On the still-warm sand, everyone is playing barefoot. Joy and smiles, that’s the cliché. In competition, the reality is quite different. There’s no question of going barefoot on a football pitch. India knows all about it.
The story of India’s forfeit: they wanted their players to play barefoot
It’s a postcard image that fits Brazil so well. On the beaches of Rio, in the setting sun, the cariocas kick the ball around. The games are fierce: here, in the land of “futebol”, the round ball is sacred. On the still-warm sand, everyone plays barefoot.
Joy and smiles, that’s the cliché. In competition, the reality is quite different. There’s no question of going barefoot on a football pitch. India knows all about it.

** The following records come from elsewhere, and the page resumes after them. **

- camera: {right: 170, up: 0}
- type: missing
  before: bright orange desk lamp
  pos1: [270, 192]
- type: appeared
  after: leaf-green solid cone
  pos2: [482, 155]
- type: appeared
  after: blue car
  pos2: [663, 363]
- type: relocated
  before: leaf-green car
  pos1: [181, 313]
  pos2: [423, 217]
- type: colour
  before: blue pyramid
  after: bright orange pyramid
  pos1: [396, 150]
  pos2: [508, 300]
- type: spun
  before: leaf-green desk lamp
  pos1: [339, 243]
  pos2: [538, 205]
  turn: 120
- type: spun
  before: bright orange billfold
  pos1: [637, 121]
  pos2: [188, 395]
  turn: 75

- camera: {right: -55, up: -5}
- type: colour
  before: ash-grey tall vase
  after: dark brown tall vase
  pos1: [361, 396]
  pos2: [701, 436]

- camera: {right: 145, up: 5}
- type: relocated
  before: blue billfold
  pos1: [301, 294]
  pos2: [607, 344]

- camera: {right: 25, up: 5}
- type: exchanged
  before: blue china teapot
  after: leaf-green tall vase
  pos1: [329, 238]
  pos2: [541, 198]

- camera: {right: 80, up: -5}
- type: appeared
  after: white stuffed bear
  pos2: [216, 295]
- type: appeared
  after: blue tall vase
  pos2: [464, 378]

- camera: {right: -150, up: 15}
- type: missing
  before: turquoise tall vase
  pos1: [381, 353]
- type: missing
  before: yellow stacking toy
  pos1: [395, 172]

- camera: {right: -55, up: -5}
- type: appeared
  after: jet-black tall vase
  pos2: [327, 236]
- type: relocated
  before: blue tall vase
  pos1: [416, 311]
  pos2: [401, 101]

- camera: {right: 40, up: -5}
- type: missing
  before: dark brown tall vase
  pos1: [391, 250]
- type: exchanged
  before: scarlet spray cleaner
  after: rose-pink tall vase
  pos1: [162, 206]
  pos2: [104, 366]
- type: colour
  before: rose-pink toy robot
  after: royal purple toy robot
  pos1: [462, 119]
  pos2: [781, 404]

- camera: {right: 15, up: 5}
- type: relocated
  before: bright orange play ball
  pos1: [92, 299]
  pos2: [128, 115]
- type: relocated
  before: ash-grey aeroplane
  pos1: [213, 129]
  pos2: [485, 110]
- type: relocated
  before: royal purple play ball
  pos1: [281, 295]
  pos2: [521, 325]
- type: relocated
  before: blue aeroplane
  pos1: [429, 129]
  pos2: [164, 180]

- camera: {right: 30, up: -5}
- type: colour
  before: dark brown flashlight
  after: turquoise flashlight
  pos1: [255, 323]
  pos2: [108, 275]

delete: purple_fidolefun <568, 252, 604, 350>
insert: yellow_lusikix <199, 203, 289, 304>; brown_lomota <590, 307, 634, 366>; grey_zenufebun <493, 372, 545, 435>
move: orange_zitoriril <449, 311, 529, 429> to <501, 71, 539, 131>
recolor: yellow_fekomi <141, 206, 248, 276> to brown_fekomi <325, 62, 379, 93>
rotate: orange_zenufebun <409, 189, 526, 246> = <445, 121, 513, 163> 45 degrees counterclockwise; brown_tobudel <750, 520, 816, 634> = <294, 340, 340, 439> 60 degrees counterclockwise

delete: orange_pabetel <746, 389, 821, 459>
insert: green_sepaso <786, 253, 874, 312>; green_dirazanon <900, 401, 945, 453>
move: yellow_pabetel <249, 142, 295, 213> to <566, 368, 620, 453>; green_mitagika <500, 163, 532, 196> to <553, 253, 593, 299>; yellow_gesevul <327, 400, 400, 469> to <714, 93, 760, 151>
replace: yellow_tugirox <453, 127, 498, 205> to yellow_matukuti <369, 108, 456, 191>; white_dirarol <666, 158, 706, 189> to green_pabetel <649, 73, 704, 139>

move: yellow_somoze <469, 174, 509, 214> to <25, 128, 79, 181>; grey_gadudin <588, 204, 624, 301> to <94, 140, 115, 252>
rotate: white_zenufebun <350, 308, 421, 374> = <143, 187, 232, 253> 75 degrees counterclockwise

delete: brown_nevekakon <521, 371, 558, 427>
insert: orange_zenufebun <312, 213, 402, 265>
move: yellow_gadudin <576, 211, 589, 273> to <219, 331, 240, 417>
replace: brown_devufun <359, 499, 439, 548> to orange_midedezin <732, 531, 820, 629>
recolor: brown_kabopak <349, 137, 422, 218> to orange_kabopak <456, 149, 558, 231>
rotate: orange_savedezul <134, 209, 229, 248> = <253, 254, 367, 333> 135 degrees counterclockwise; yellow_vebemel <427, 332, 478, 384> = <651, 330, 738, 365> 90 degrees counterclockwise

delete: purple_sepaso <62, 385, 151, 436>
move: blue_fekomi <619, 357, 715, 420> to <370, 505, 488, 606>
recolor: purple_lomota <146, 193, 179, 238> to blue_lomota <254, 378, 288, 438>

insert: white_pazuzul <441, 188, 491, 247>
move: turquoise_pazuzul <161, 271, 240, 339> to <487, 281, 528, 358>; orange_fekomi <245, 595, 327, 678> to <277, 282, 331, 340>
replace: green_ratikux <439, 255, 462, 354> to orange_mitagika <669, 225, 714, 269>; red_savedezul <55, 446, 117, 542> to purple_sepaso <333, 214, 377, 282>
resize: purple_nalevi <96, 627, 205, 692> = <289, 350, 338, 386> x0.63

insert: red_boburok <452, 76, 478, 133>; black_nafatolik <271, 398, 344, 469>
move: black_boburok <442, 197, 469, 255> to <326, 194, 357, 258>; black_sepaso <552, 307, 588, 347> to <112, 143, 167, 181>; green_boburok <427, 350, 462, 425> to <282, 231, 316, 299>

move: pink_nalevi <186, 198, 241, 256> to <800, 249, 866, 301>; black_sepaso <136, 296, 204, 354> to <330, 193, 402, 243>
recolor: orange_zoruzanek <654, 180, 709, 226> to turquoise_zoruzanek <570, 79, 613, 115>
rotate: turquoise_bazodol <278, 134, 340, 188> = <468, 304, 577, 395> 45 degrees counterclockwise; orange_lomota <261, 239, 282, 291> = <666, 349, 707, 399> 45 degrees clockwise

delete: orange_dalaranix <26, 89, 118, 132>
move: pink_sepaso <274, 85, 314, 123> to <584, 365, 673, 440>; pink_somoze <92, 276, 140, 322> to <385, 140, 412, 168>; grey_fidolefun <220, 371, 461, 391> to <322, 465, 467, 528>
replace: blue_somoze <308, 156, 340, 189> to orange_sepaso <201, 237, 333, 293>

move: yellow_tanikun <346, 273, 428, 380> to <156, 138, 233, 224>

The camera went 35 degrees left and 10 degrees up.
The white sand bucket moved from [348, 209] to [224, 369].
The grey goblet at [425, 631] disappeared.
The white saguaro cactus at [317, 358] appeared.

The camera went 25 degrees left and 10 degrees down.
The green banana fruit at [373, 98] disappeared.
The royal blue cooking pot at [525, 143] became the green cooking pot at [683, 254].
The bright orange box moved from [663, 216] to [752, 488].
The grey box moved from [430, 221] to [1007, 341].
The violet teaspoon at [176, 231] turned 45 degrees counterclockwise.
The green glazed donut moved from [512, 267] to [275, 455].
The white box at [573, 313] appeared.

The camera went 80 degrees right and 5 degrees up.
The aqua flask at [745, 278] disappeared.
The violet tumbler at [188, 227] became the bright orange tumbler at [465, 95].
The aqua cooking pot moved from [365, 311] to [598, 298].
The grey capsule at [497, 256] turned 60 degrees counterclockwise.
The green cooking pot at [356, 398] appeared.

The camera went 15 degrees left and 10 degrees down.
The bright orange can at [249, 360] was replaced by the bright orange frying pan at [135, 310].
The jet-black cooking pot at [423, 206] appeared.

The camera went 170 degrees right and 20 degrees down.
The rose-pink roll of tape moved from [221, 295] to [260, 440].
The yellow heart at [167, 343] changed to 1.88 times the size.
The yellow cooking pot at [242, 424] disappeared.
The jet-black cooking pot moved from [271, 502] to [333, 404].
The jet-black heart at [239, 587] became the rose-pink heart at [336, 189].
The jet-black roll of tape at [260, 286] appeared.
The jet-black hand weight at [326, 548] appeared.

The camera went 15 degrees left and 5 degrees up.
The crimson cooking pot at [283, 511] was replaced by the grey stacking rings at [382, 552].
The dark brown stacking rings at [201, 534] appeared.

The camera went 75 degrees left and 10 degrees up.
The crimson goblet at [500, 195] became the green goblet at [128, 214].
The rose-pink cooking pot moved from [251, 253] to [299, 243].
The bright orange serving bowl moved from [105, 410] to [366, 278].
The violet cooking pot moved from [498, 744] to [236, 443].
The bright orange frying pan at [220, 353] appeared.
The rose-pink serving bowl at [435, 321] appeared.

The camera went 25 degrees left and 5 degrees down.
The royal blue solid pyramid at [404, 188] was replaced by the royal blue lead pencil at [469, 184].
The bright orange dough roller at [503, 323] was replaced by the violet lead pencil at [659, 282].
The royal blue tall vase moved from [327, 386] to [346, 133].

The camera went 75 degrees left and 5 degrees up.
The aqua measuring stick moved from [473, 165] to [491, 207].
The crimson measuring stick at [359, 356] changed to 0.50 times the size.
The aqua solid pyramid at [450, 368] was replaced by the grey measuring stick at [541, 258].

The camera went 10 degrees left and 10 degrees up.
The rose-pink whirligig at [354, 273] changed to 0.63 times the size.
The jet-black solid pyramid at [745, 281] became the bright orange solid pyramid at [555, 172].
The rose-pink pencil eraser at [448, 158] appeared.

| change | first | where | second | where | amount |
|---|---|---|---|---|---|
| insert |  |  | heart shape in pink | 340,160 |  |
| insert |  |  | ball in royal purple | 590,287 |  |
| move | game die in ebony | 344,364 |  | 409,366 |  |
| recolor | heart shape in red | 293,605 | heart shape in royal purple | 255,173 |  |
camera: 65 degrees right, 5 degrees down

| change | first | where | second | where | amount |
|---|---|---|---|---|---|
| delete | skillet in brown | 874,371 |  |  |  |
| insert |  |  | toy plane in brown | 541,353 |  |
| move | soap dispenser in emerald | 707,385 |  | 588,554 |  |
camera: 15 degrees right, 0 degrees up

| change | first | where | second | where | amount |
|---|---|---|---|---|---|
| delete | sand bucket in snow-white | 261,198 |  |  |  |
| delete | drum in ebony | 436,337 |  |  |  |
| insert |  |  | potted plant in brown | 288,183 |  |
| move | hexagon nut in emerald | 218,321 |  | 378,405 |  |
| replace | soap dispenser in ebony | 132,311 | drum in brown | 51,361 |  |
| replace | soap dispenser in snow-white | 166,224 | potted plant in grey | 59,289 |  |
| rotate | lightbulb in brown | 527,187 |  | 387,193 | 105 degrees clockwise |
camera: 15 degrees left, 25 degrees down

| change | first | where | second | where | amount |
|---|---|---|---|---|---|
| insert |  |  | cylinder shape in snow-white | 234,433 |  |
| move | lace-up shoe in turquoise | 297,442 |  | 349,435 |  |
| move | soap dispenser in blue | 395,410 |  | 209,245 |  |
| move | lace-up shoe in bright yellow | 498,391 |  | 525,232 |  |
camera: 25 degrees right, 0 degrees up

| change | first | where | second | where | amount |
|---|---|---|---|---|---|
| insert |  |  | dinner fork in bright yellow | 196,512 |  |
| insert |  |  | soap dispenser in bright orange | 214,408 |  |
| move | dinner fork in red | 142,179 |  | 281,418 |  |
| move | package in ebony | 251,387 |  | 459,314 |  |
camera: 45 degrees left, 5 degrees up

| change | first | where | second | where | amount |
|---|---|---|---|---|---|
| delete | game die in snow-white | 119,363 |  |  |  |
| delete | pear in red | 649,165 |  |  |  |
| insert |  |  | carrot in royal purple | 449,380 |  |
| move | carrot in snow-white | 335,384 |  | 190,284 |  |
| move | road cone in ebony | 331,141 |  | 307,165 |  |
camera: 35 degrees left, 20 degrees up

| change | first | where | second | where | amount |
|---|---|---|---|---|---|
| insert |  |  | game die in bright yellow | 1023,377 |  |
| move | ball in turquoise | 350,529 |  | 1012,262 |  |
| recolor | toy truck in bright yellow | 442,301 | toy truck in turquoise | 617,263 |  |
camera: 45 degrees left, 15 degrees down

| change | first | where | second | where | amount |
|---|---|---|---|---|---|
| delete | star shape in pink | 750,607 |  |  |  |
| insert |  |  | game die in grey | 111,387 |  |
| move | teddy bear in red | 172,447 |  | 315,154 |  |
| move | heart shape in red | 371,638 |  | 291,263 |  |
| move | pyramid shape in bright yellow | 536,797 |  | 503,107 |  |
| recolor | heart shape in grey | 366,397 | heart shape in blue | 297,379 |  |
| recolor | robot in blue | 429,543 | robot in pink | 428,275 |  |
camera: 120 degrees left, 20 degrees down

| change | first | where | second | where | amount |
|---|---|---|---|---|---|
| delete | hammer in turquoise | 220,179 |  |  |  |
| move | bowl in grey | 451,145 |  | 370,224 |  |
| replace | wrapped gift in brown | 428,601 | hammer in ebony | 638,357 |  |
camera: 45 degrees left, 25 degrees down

In 1950, the national team qualified for the World Cup in Brazil. In the first round, they faced holders Italy, Sweden and Paraguay. In the end, however, they did not play a single match. At issue is the unfortunate habit of Indian players going barefoot on the pitch.
However, FIFA‘s rules were clear: “Shoes must be worn by all players – on the pitch at least – during the Rio tournament”, as Mr Escartin, a member of the refereeing committee, pointed out in the columns of France Football in April 1950. The heads of the Indian federation were officially informed a few weeks before the start of the competition.
However, two years earlier in London, the newly independent former colony of the British Empire had taken part in the Olympic Games football tournament. Several members of the team played barefoot. This did not prevent them from scoring a goal against France in the first round, which they narrowly lost (2-1). But the World Cup is not the Olympics. Correct dress is required on the green lawns of the World Cup!
But the shoe does not make the footballer. Football fans will remember the performance of Leonidas da Silva, one of the greatest Brazilian players in history. Nicknamed the “Black Diamond”, the man who popularised the inverted scissor kick also made history by scoring a goal barefoot at the 1938 World Cup. Outside football, it is not uncommon to see great sportsmen and women barefoot: until a few years ago, some sub-Saharan African runners took part in athletics championships.
While the story of the Indian players has become part of World Cup legend, the truth may well be more complex. Equipment constraints may have inconvenienced Indian football officials, but the real problem may be the competition’s notoriety. In the land of cricket, football remains a relatively unpopular sport – or at least it wasn’t at the time.
So why spend money and travel thousands of kilometres to Brazil to play in a cup that is of no interest to anyone on the banks of the Ganges? Since that forfeit, India has never taken part in a World Cup finals. In the Asian Cup, they have not progressed beyond the first round for more than forty years. FIFA and its wealthy partners still have their work cut out for them: a market of 1 billion people remains to be explored. But there’s still plenty of work to be done!